En medio del aburrimiento plomizo y la frustración sexual de la vida de provincias de la España de posguerra, los varones solteros se entretienen en el casino con sus gansadas de brocha gorda. La última ocurrencia es divertirse a costa de la «solterona» del pueblo, haciéndole creer que uno de ellos se quiere casar con ella.

El asunto nos llevará del asco por unos tipos tan imbéciles a la congoja por el drama inevitable. El director Juan Antonio Bardem, desde su posición de resistente antifranquista, retrata una España claustrofóbica en donde la mujer sigue siendo el último eslabón de la cadena trófica.

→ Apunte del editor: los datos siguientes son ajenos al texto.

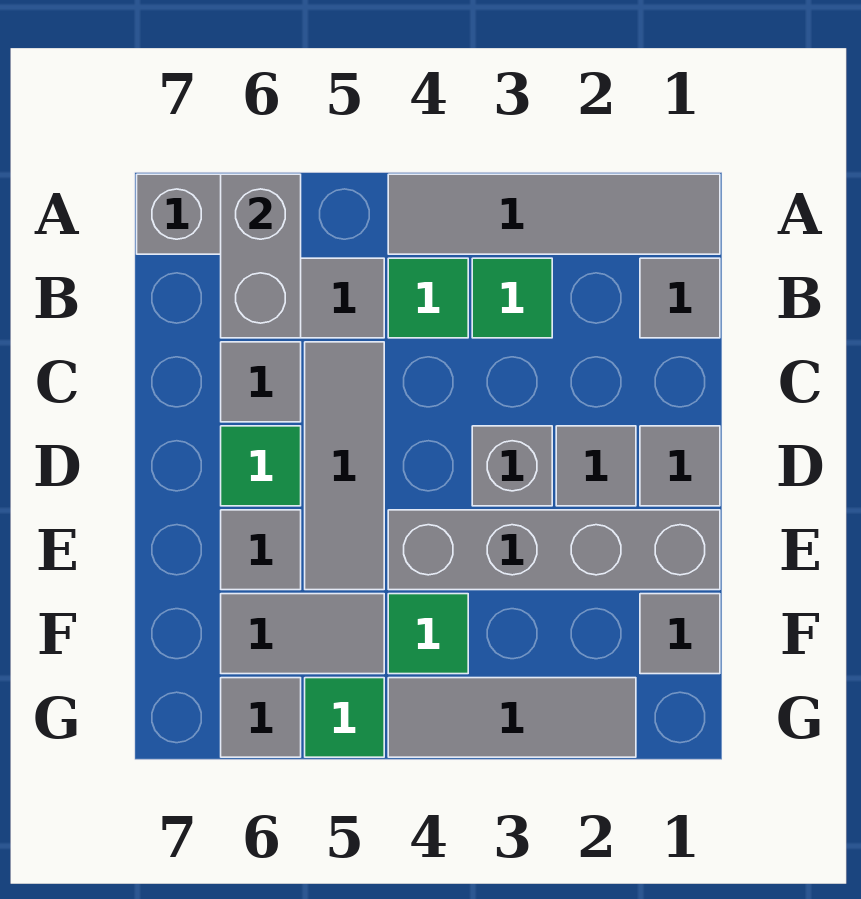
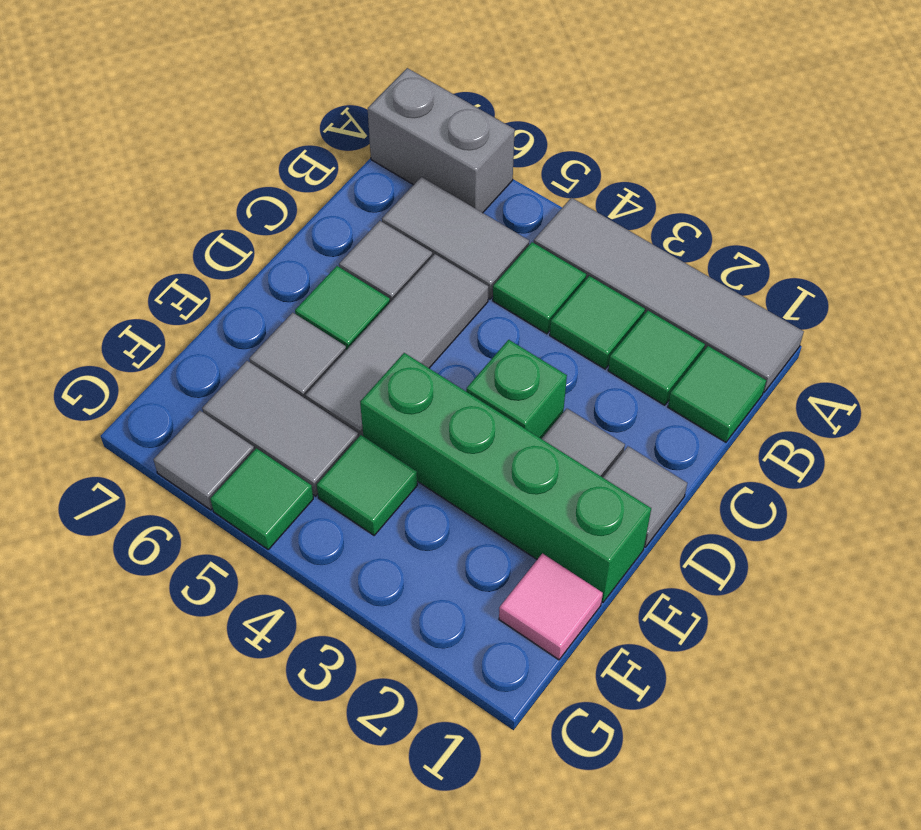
grey brick A6:B6 level 2 -> none
grey tile B1 level 1 -> green tile B1 level 1
none -> green tile B2 level 1
grey brick D3 level 1 -> green brick D3 level 1
grey brick E1:E4 level 1 -> green brick E1:E4 level 1
grey tile F1 level 1 -> pink tile F1 level 1
grey tile G2:G4 level 1 -> none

Al final Isabel, la desgraciada protagonista de la excelente Calle Mayor, regresará, aturdida de dolor e incredulidad, al destino deprimente que la sociedad tenía previsto para ella; lo que es magistralmente contado en una última escena metafórica que la enclaustra tras la lluvia y el cristal.

Encontrar explicaciones para semejante machismo, tan próximo en el tiempo, nos invita a indagar en nuestro pasado como sociedad. Si nuestra cultura es de fundación grecolatina, deberían encontrarse pistas en los textos de los primeros filósofos.

Aristóteles, allá por el siglo IV antes de Cristo, en su obra Política (2), donde explica de manera extensa y prolija cómo los pueblos pueden pasar de la monarquía a la tiranía, de la aristocracia a la oligarquía y de la democracia a la demagogia, despacha esta cuestión de la relación entre los sexos en unas pocas líneas.

Según él, como todos sabemos, «en la naturaleza un ser no tiene más que un solo destino», y por tanto los griegos tienen el derecho de mandar sobre los pueblos bárbaros, los esclavos y las mujeres.

«Estas dos primeras asociaciones, la del señor y el esclavo, la del esposo y la mujer, son las bases de la familia, y Hesíodo lo ha dicho muy bien en este verso: La casa, después la mujer y el buey arador; porque el pobre no tiene otro esclavo que el buey.»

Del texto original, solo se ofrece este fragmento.